Civil society has become one of the favorite buzzwords among the global chattering classes, touted by presidents and political scientists as the key to political, economic, and societal success. As with Internet stocks, however, civil society’s worth as a concept has soared far beyond its demonstrated returns. To avoid a major disappointment in the future, would-be buyers should start by taking a closer look at the prospectus.

 

The Concept of Civil Society is a Recent Invention

Enlightenment needed. The term “civil society” can be traced through the works of Cicero and other Romans to the ancient Greek philosophers, although in classical usage civil society was equated with the state. The modern idea of civil society emerged in the Scottish and Continental Enlightenment of the late 18th century. A host of political theorists, from Thomas Paine to Georg Hegel, developed the notion of civil society as a domain parallel to but separate from the state—a realm where citizens associate according to their own interests and wishes. This new thinking reflected changing economic realities: the rise of private property, market competition, and the bourgeoisie. It also grew out of the mounting popular demand for liberty, as manifested in the American and French revolutions.

The term fell into disuse in the mid-19th century as political philosophers turned their attention to the social and political consequences of the industrial revolution.

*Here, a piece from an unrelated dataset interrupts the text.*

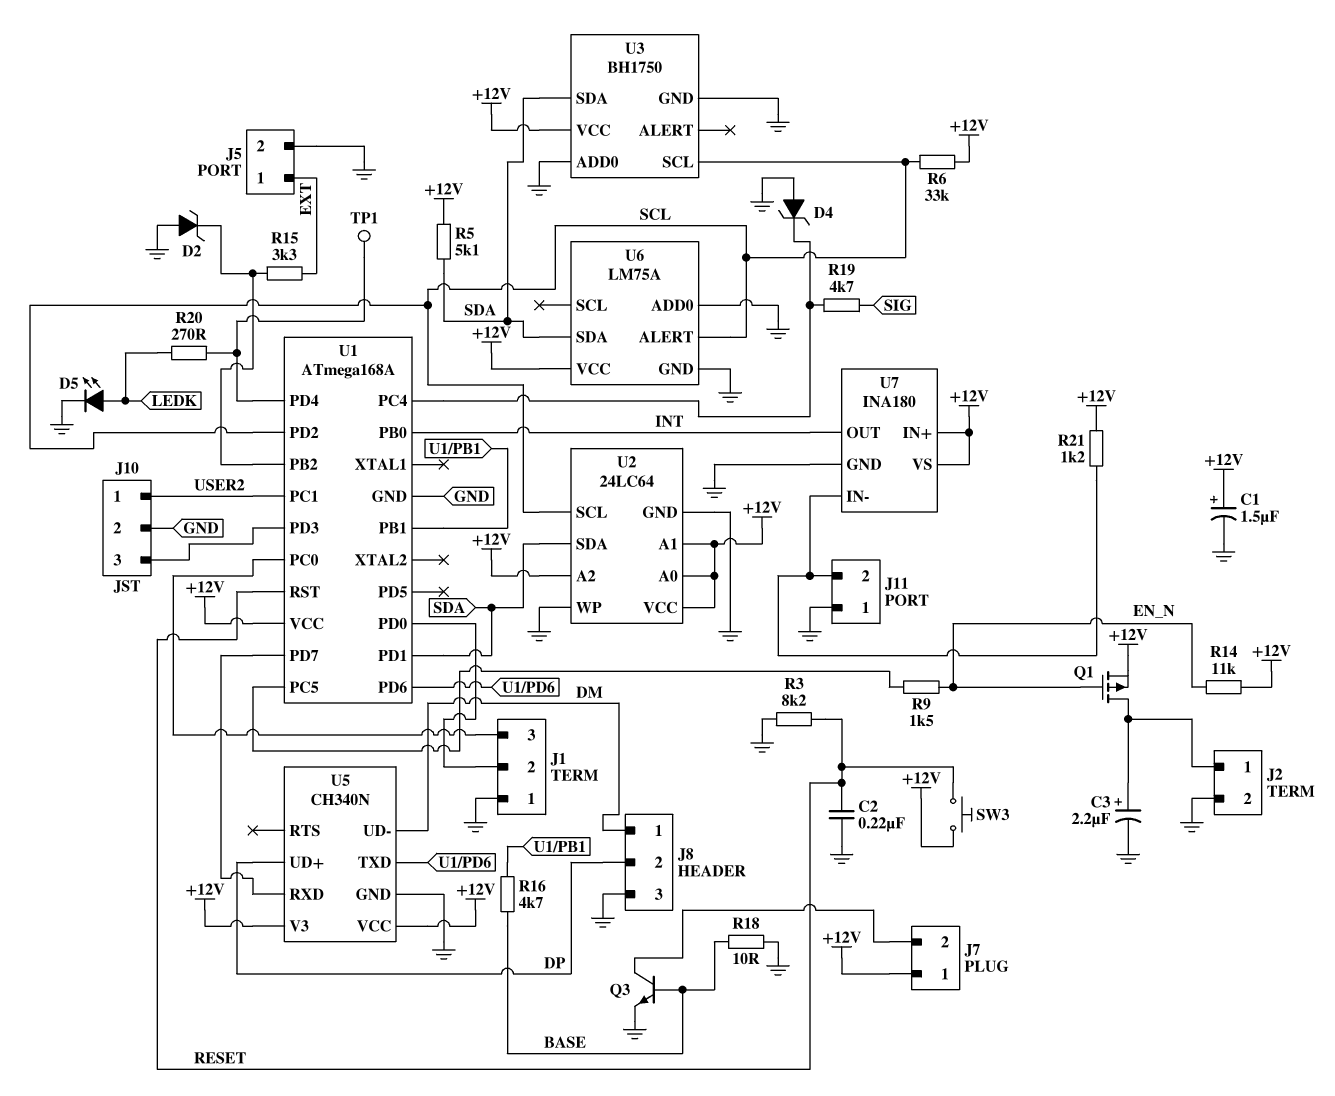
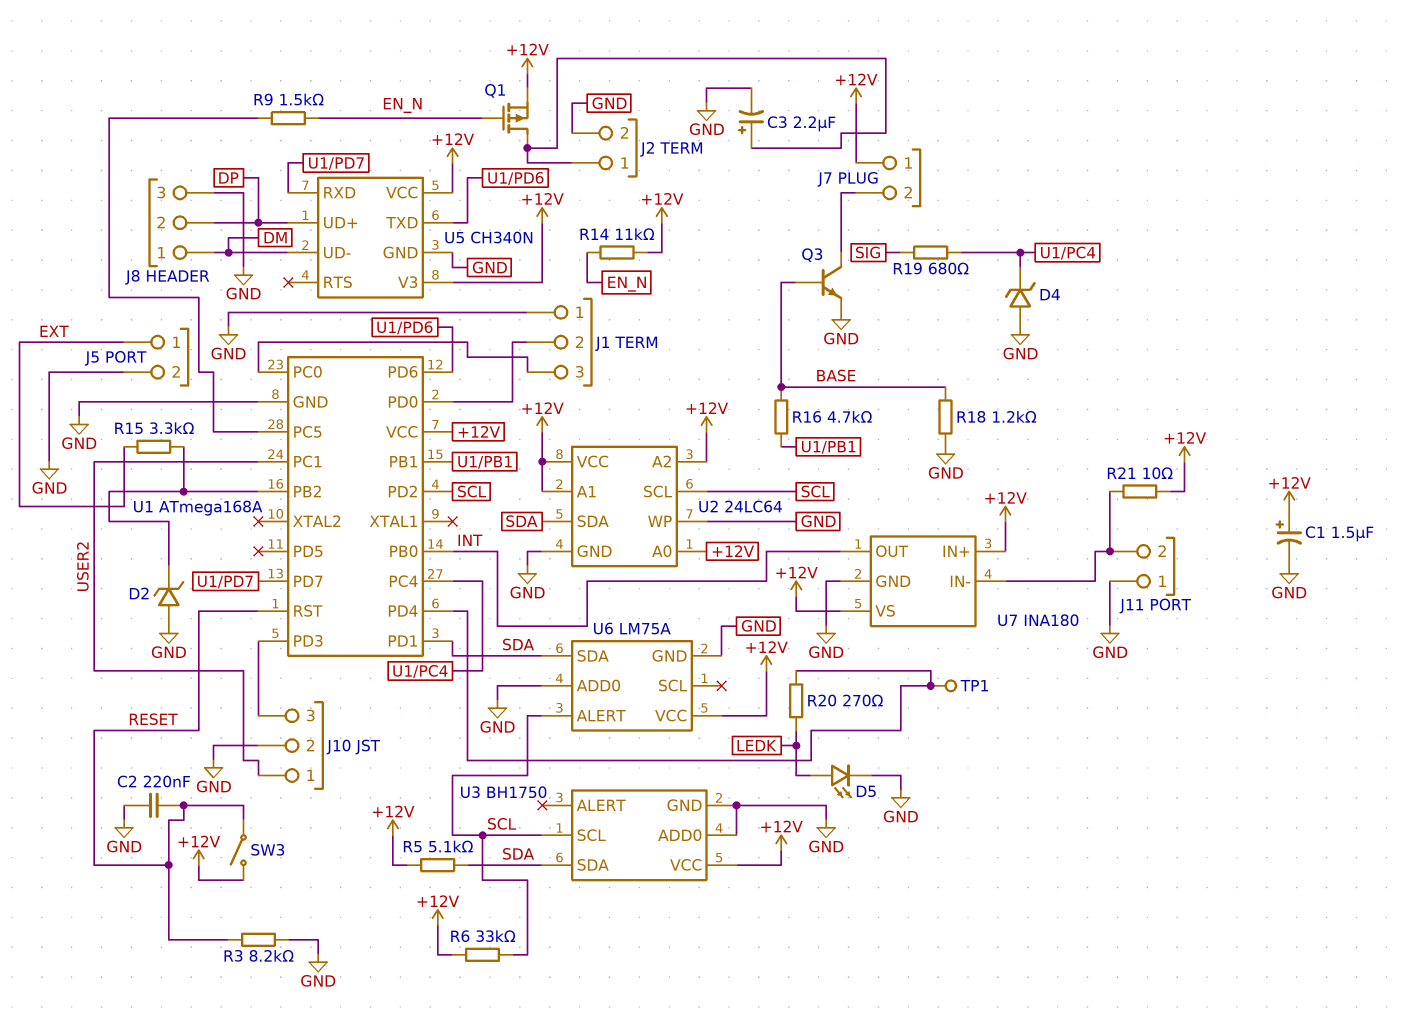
R18: 10 (BASE, GND) -> 1.2k (BASE, GND)
R19: 4.7k (SIG, U1/PC4) -> 680 (SIG, U1/PC4)
R21: 1.2k (+12V, J11/2) -> 10 (+12V, J11/2)
SW3: button (+12V, RESET) -> switch (+12V, RESET)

It bounced back into fashion after World War II through the writings of the Marxist theorist Antonio Gramsci, who revived the term to portray civil society as a special nucleus of independent political activity, a crucial sphere of struggle against tyranny. Although Gramsci was concerned about dictatorships of the right, his books were influential in the 1970s and 1980s with persons fighting against dictatorships of all political stripes in Eastern Europe and Latin America. Czech, Hungarian, and Polish activists also wrapped themselves in the banner of civil society, endowing it with a heroic quality when the Berlin Wall fell.

Suddenly, in the 1990s, civil society became a mantra for everyone from presidents to political scientists. The global trend toward democracy opened up space for civil society in formerly dictatorial countries around the world. In the United States and Western Europe, public fatigue with tired party systems sparked interest in civil society as a means of social renewal. Especially in the developing world, privatization and other market reforms offered civil society the chance to step in as governments retracted their reach. And the information revolution provided new tools for forging connections and empowering citizens. Civil society became a key element of the post-cold-war zeitgeist.

 

NGOs Are the Heart of Civil Society

Not really. At the core of much of the current enthusiasm about civil society is a fascination with nongovernmental organizations, especially advocacy groups devoted to public interest causes—the environment, human rights, women’s issues, election monitoring, anticorruption, and other “good things.” Such groups have been multiplying exponentially in recent years, particularly in countries undertaking democratic transitions. Nevertheless, it is a mistake to equate civil society with ngos. Properly understood, civil society is a broader concept, encompassing all the organizations and associations that exist outside of the state (including political parties) and the market. It includes the gamut of organizations that political scientists traditionally label interest groups—not just advocacy ngos but also labor unions, professional associations (such as those of doctors and lawyers), chambers of commerce, ethnic associations, and others. It also incorporates the many other associations that exist for purposes other than advancing specific social or political agendas, such as religious organizations, student groups, cultural organizations (from choral societies to bird-watching clubs), sports clubs, and informal community groups.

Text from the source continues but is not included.